Ryan joined the Navy after high school, following in his brothers’ footsteps. His brother, John, 42, was also a SEAL, and his oldest brother, Michael, 44, a Hollywood police officer, was also in the Navy for a time.
They in turn were inspired by their father: Bill Owens served four years in the Navy, then joined the Army Reserves in Arlington Heights, Illinois. Ryan was born in downstate Peoria. While in the Reserves, Bill worked for Caterpillar tractor company, until he was laid off during the recession in the 1980s. Shortly thereafter, he saw a notice in a military magazine for new recruits for the Fort Lauderdale Police Department, and he successfully applied.
Owens and his then-wife, Ryan’s mother Patricia, moved with Ryan to South Florida. His elder sons remained with Owens’ first wife in Illinois.
Despite the distance between them, the half-brothers were very close, Owens said. They played sports and spent many summers and holidays together. Ryan and his brothers became interested in the military at a very young age. And Ryan dreamed of becoming a SEAL.
“He was always happy,” Bill Owens said of Ryan. “Every picture you see he has a smile on his face. He just had a real positive attitude.”
He was also driven. Ryan was so determined “to be the best” his father said, that when he failed the dive phase of SEAL training, he went out and hired a private instructor to get more training on his off time, and was initially certified as a civilian.
“He went out on his own and became more proficient. That’s the kind of dedication and determination that he had,” his father said.

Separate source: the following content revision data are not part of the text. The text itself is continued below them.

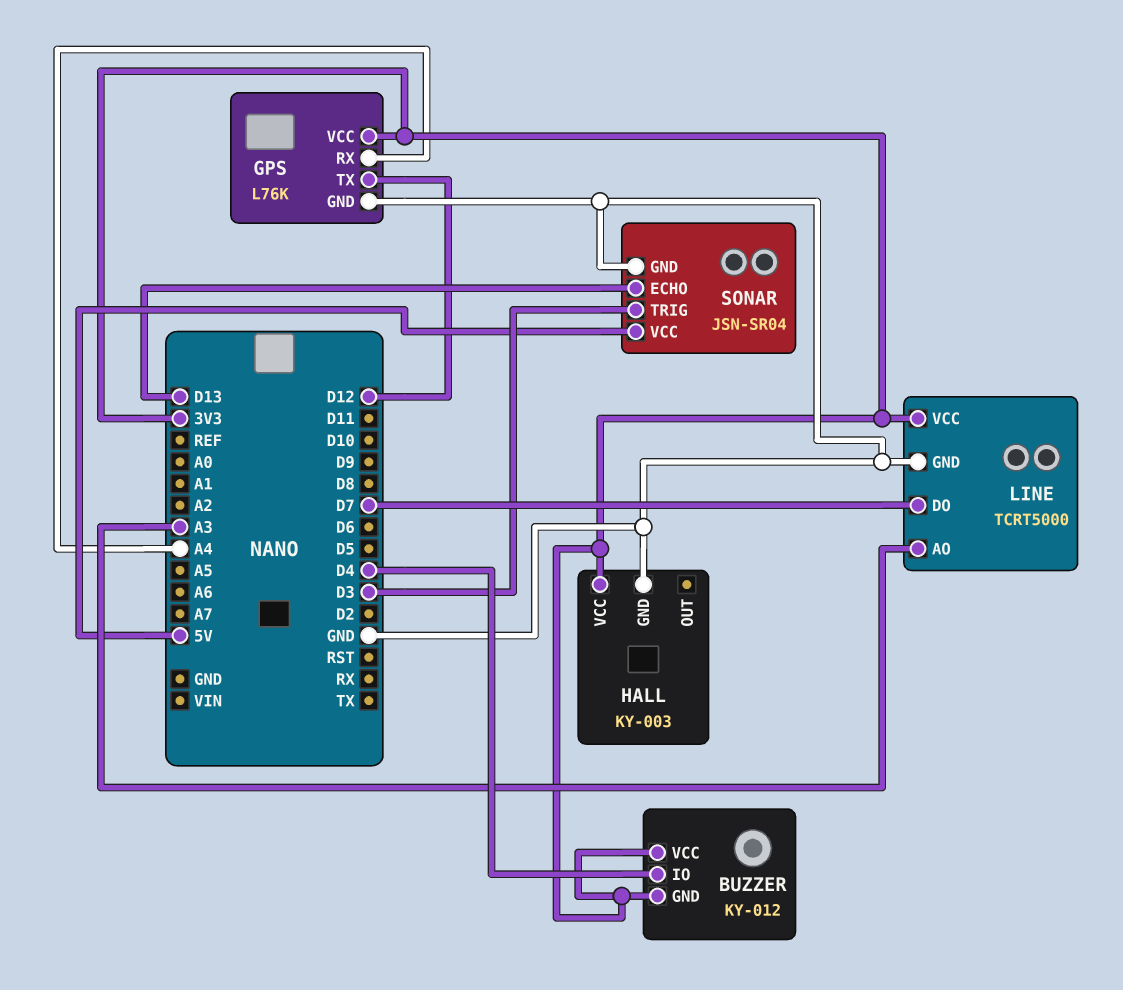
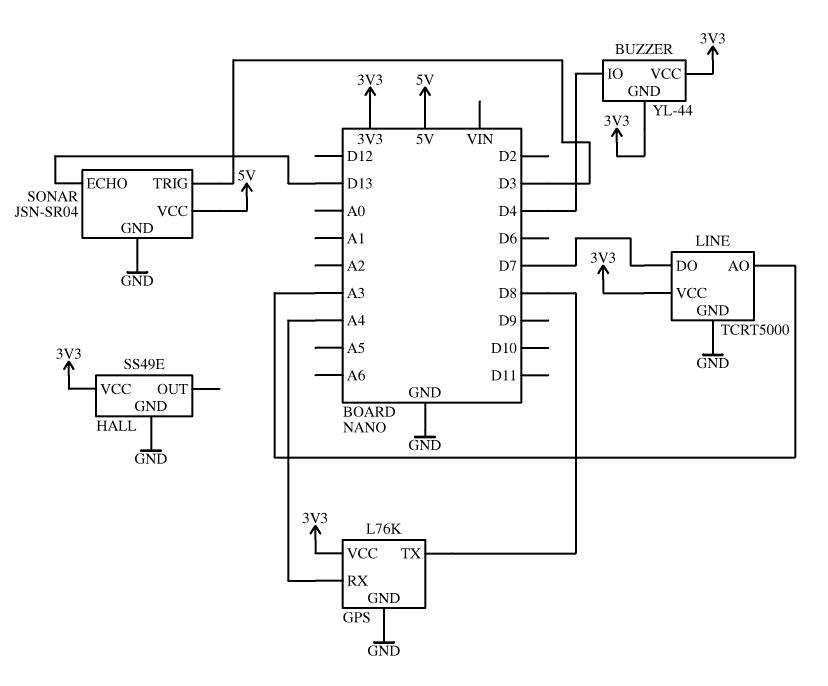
BUZZER: KY-012 -> YL-44
GPS pin TX: D12 -> D8
HALL: KY-003 -> SS49E

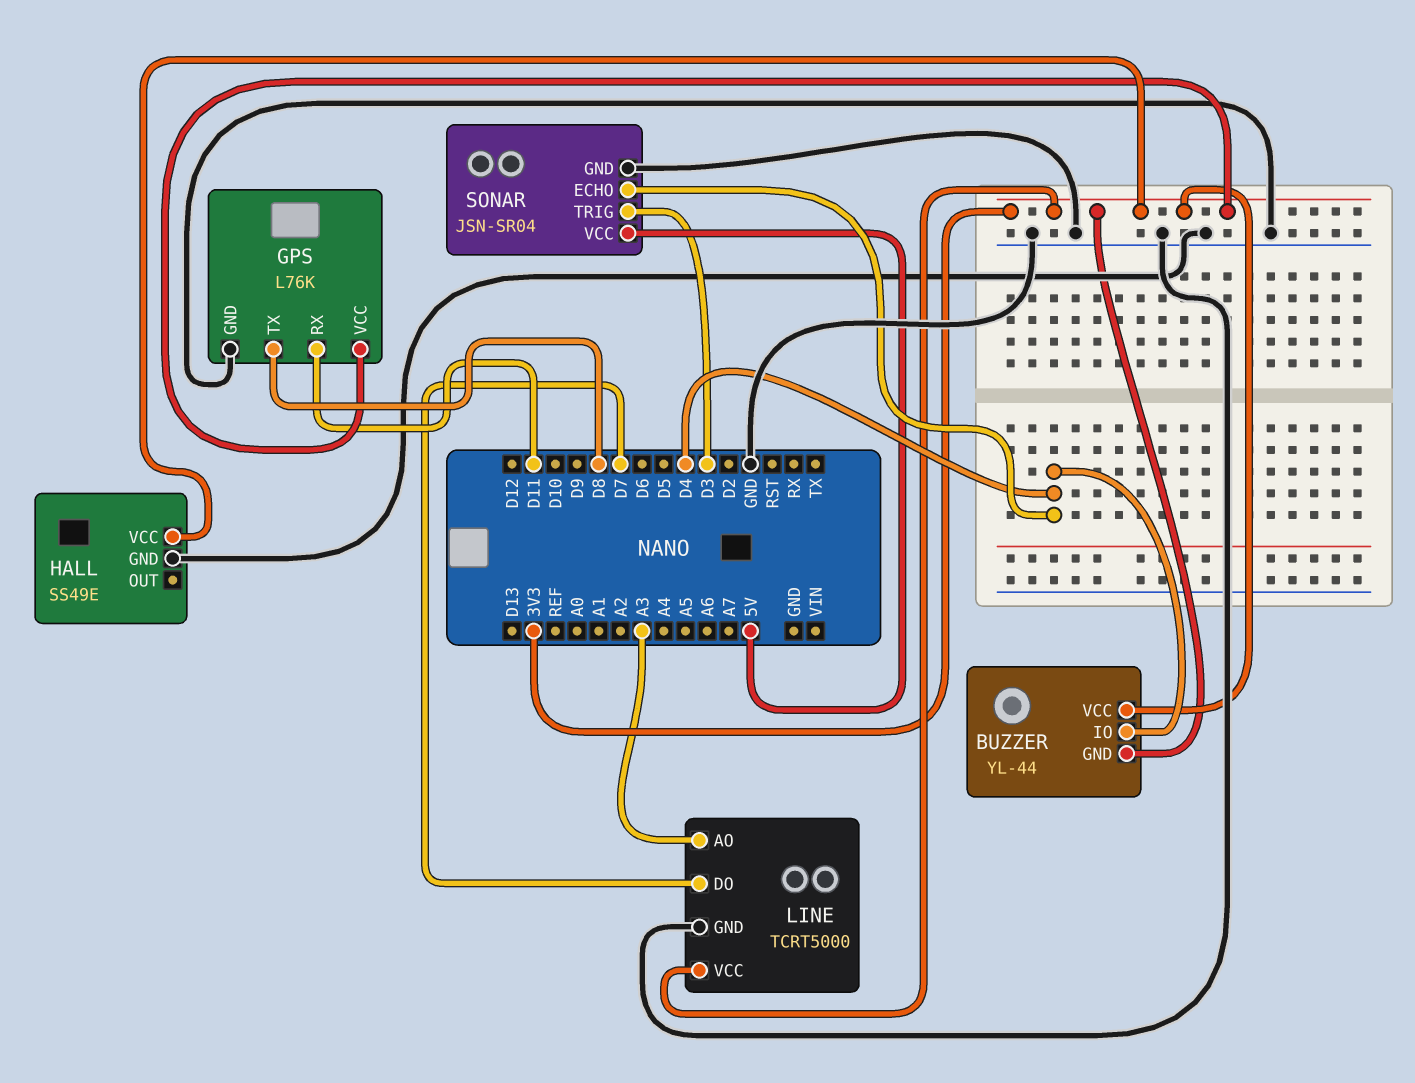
GPS pin RX: A4 -> D11
SONAR pin ECHO: D13 -> D4

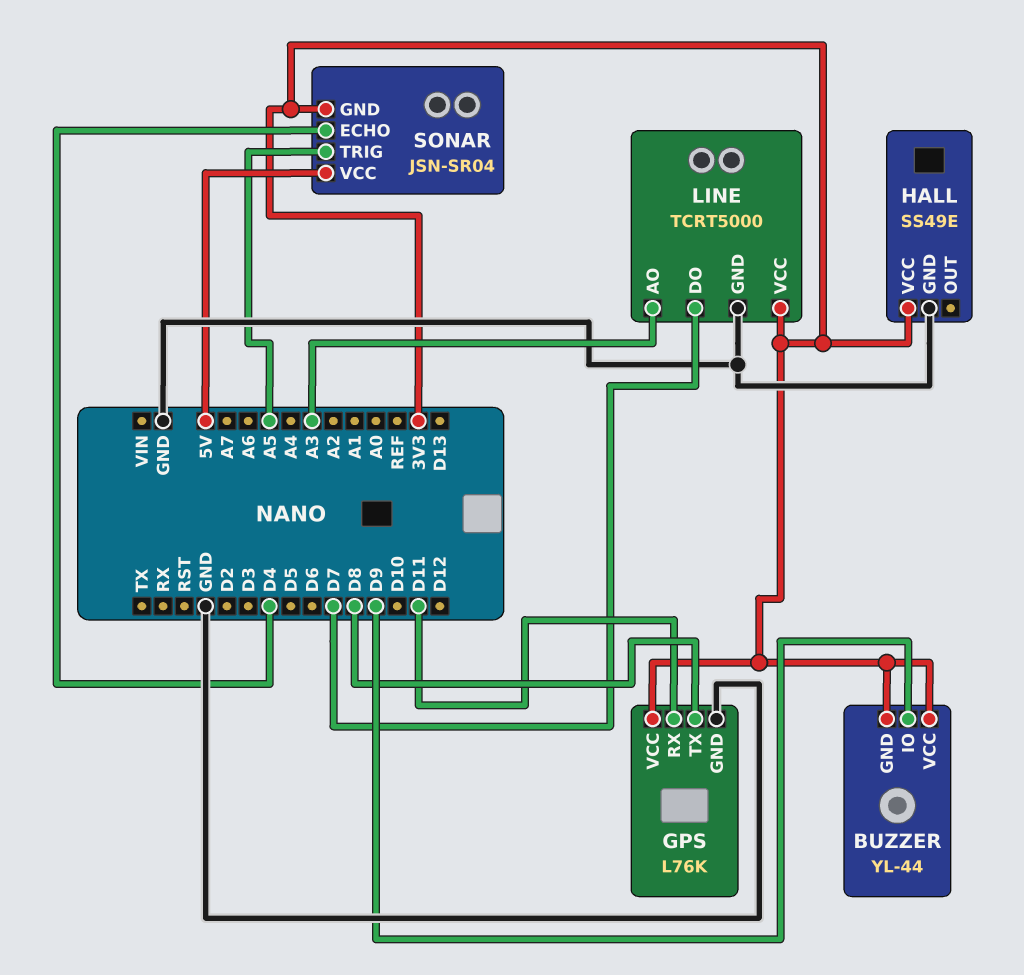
BUZZER pin IO: D4 -> D9
SONAR pin GND: GND -> 3V3
SONAR pin TRIG: D3 -> A5

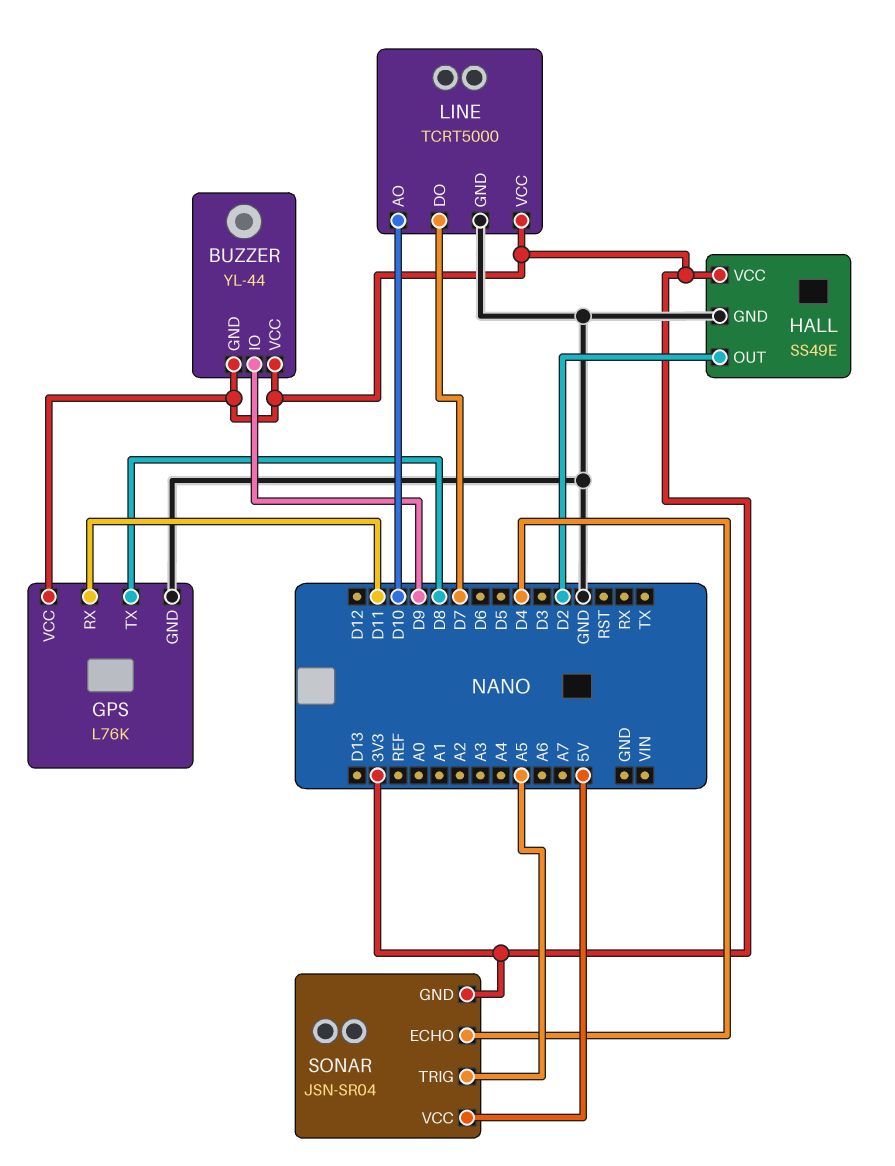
HALL pin OUT: none -> D2
LINE pin AO: A3 -> D10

Bill Owens’ marriage to Ryan’s mother ended soon after they moved to South Florida, and Patricia, who also became a Fort Lauderdale police officer, eventually moved with Ryan and her new husband back to Peoria. She died in 2013.

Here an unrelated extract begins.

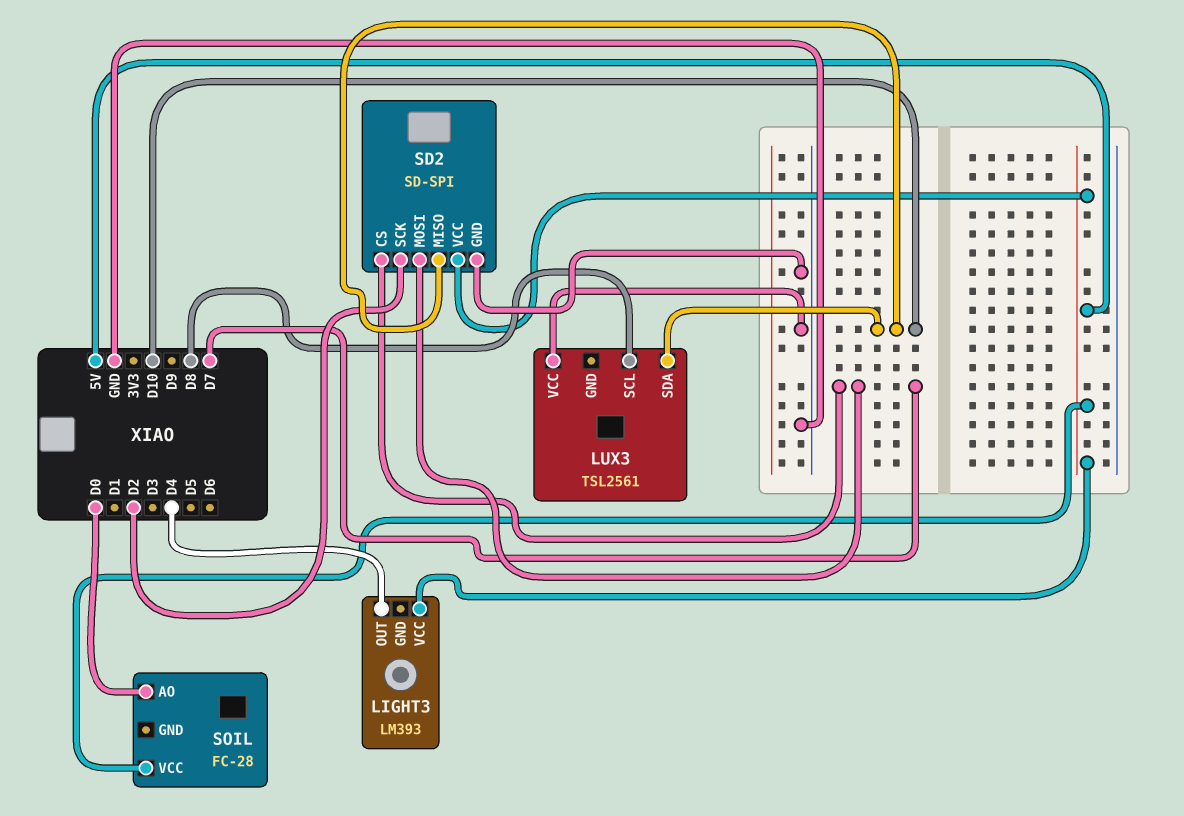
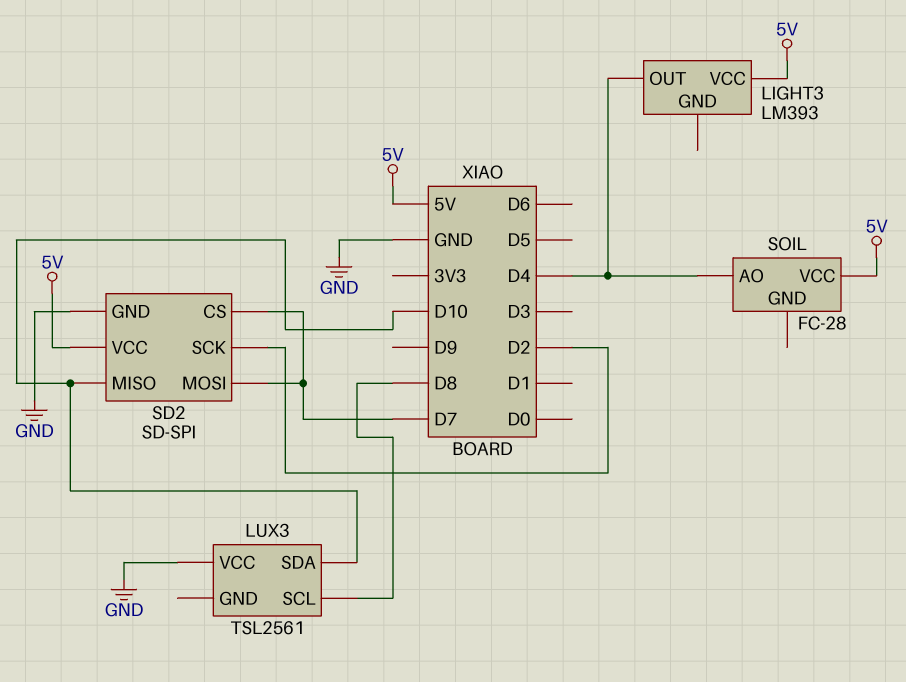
SOIL pin AO: D0 -> D4

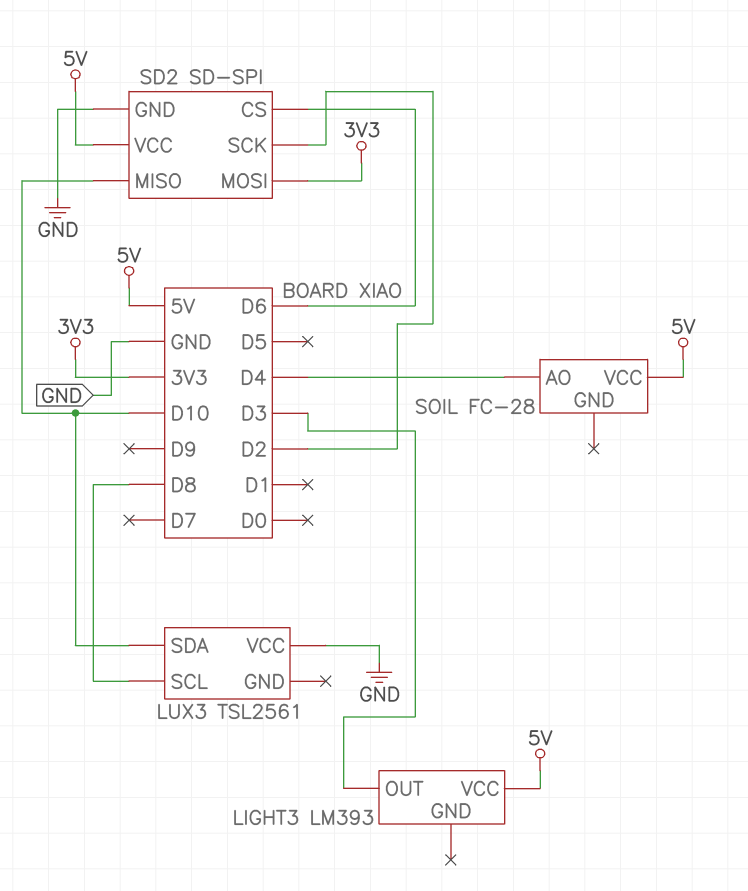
LIGHT3 pin OUT: D4 -> D3
SD2 pin CS: D7 -> D6
SD2 pin MOSI: D7 -> 3V3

Ryan spent summers and holidays with his father and brothers in Fort Lauderdale and played catcher during the school year for the Illinois Valley Central High School baseball team, the Grey Ghosts.
A SEAL’s heartache

Standing 6-4, and weighing about 225 pounds, Ryan loved the physical part of the job and serving his country, even though it took him away from his family much of the year.
“I always kept hoping that we would eventually make up for lost time, but that’s not going to happen,” his father said.
Ryan’s military career wasn’t always filled with the adrenaline of hostage rescue missions and midnight raids. In between, there were endless hours of training and planning.
There was also the heartache of losing his military brothers. Ryan was tasked in 2011 with escorting the bodies of 17 of his fellow SEALS home following a CH-47 helicopter crash in Afghanistan, his father said.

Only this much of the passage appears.